The financial system remains choked. And a broad-based pick up in growth is unlikely in the near term. Reviving the investment cycle requires more than just ambitious targets. What is needed is a carefully thought through road-map. It is envisaged that the central and state governments will account for 39 per cent each of the projected investment, with the private sector expected to make up the balance. While this does indicate that the investment cycle will continue to be driven by the public sector, there is little clarity over how both the public and private sector will finance this massive push. A slowing economy has put government finances under pressure. It is now increasingly likely that both the Centre and the states will miss their fiscal deficit targets this year. A sustained fiscal push, as this plan envisions, therefore, seems unlikely. Add to that an overleveraged corporate sector that is in no mood to invest, and achieving these targets looks increasingly difficult. There are also questions over the nature of projects. Roughly a fourth of investments are estimated in the power sector. However, as existing plants are operating well below their peak capacity, whether the corporate sector will invest in new plants whose financial viability is unclear is debatable. Then, of the total projects, 31 per cent are still at the conceptual stage, while another 8 per cent are unclassified, suggesting little clarity over almost 40 per cent of the pipeline.

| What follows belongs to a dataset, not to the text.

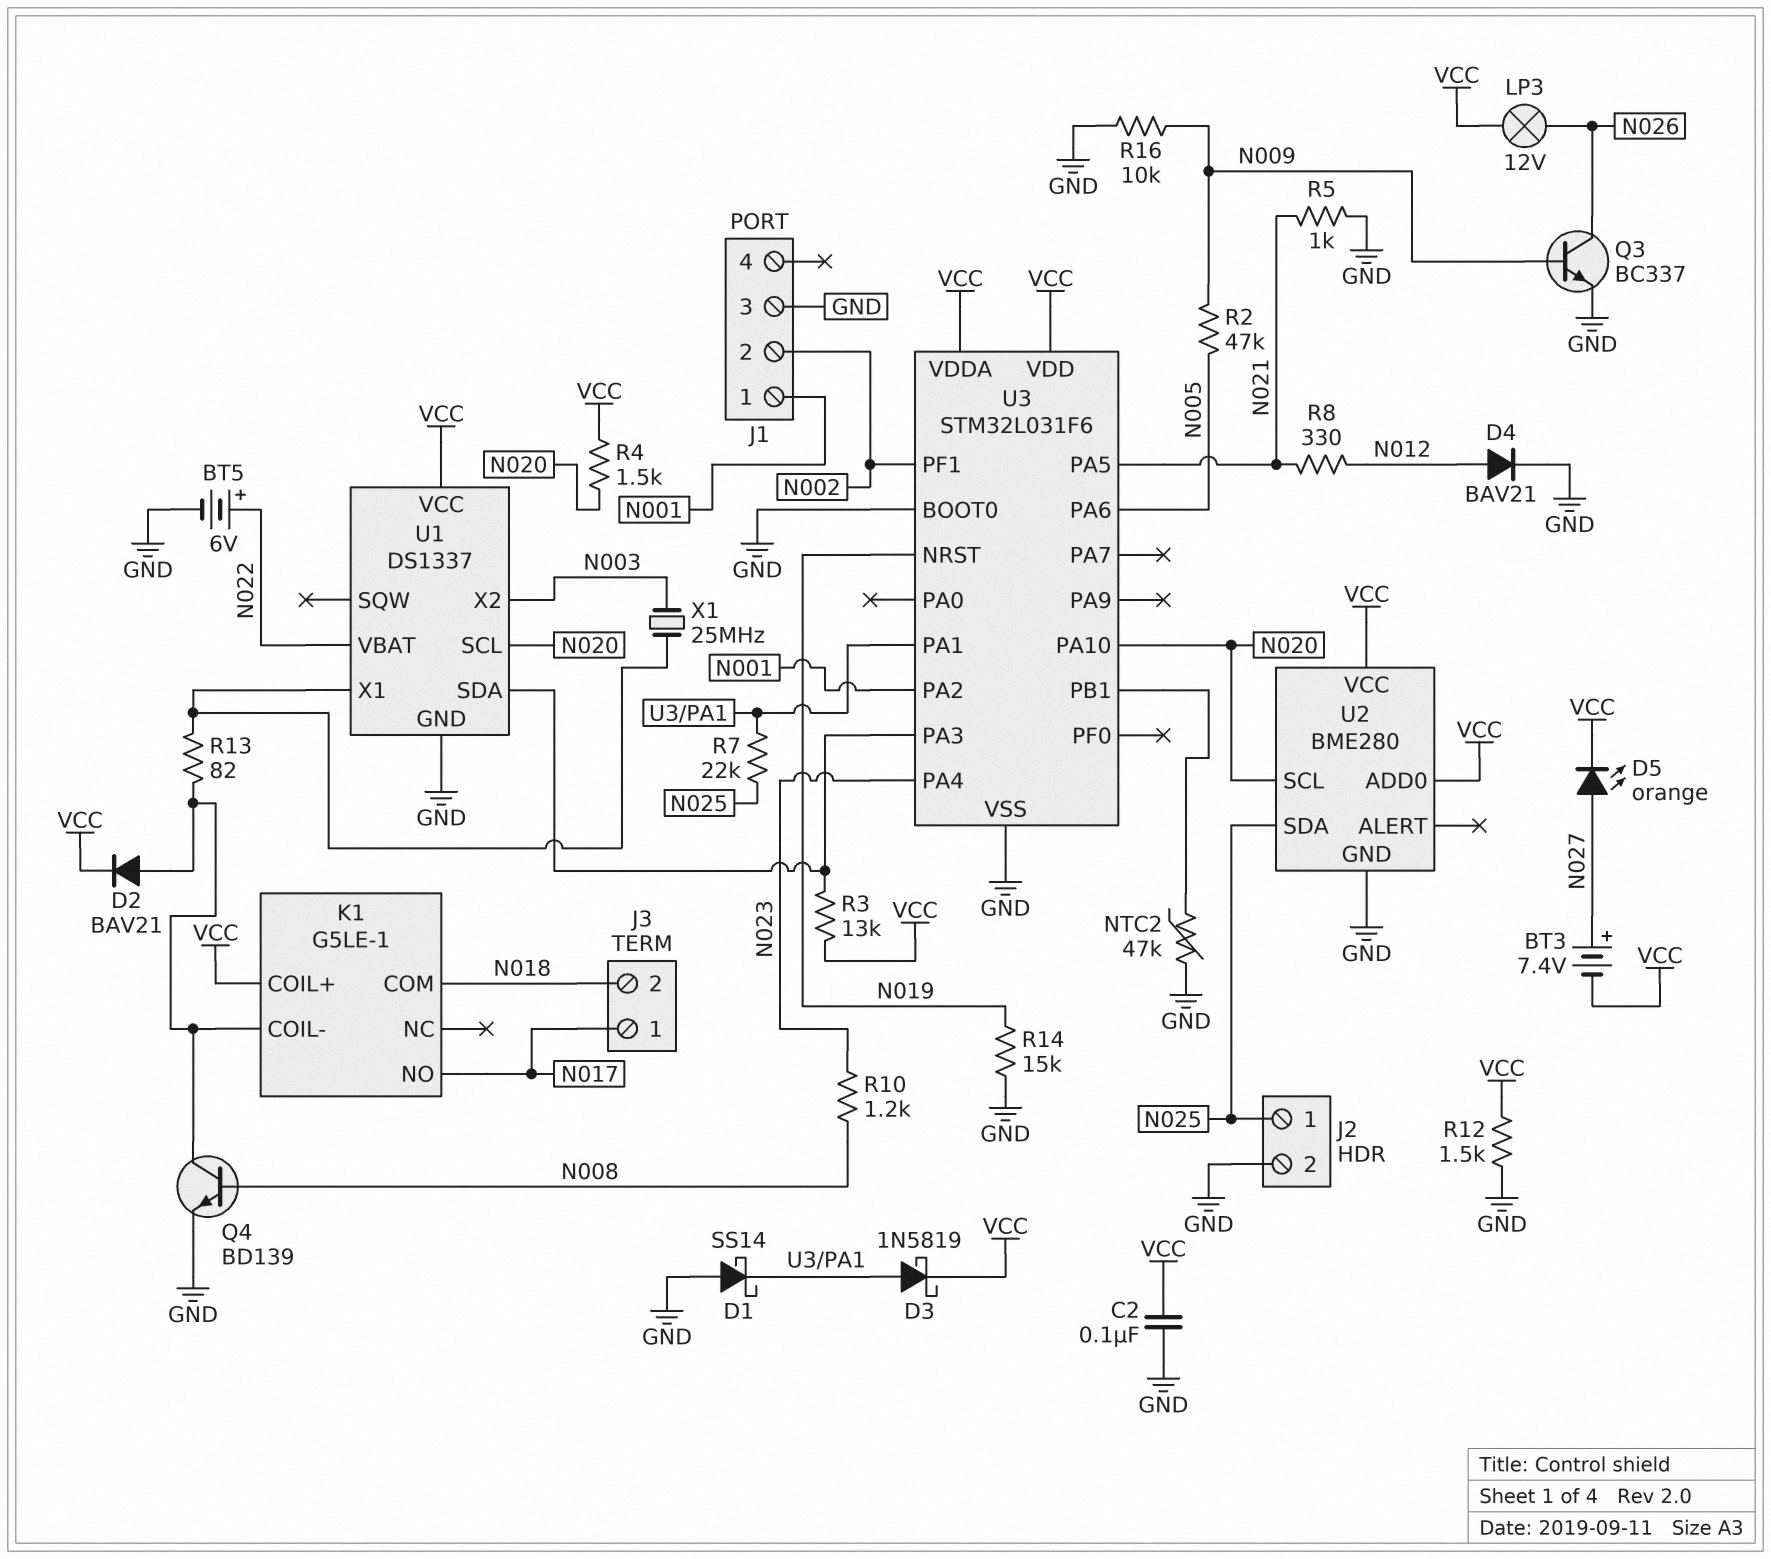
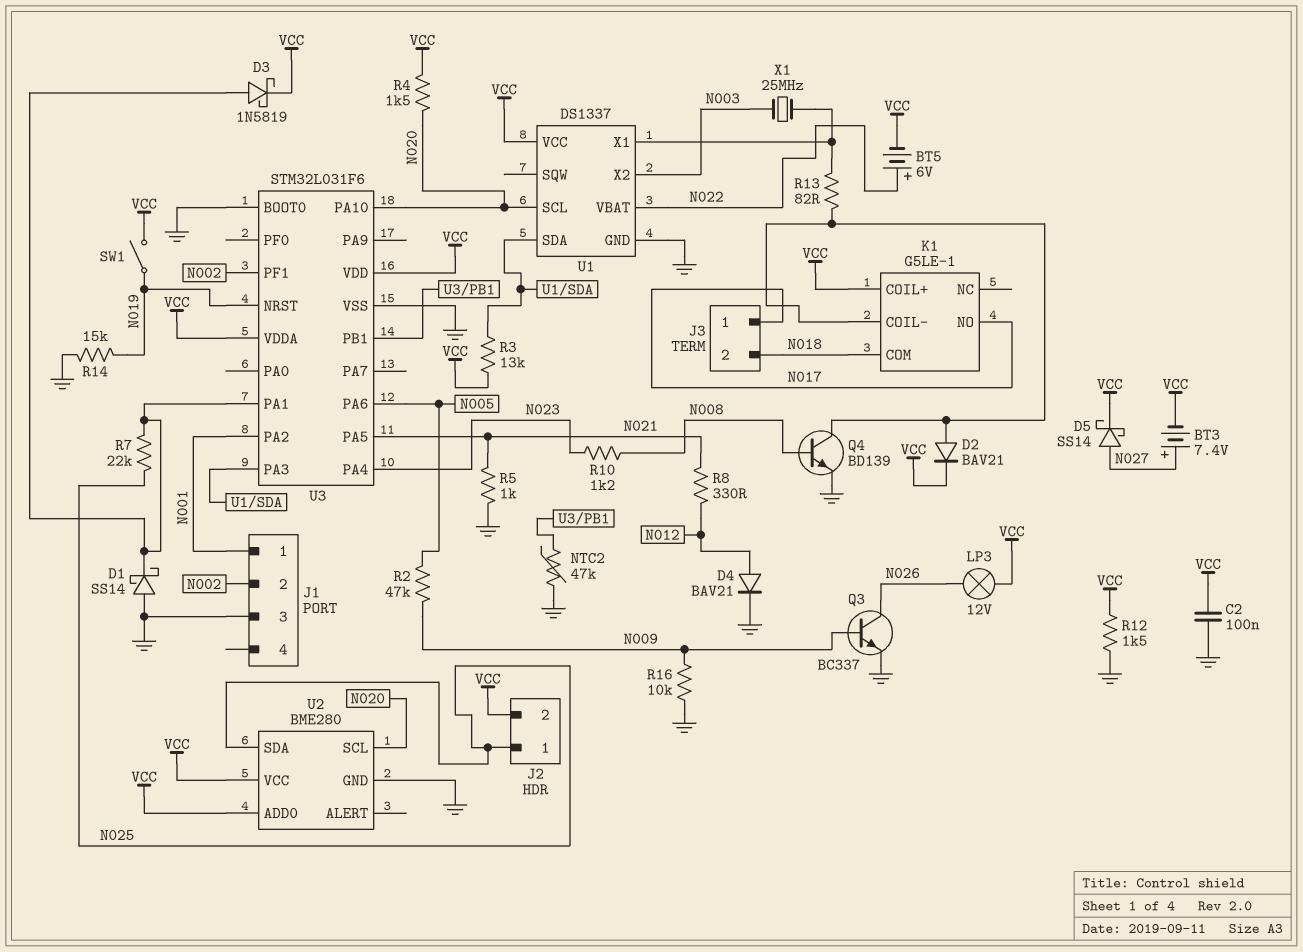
BT5: 6V (plus N022, minus GND) -> 6V (plus N022, minus VCC)
D5: LED orange (A N027, K VCC) -> schottky SS14 (A N027, K VCC)
J2 pin 2: GND -> VCC
SW1: none -> switch (N019, VCC)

Given the state of government (Centre and state) finances, creating the necessary fiscal space for this kind of investment push requires rationalising subsidies such as food and fertiliser, as well as an aggressive push towards asset monetisation. The latter would entail selling off assets such as toll-generating highways to long-term investors such as global pension funds. And with bank lending slowing down considerably, banks will be wary of such long gestation projects which will expose them to risks of asset liability mismatches, the need for long-term financing options such as development finance institutions and a well-functioning bond market has never been greater. These need to be supplemented with measures to address the weaknesses in the current public private partnership models to encourage private sector participation.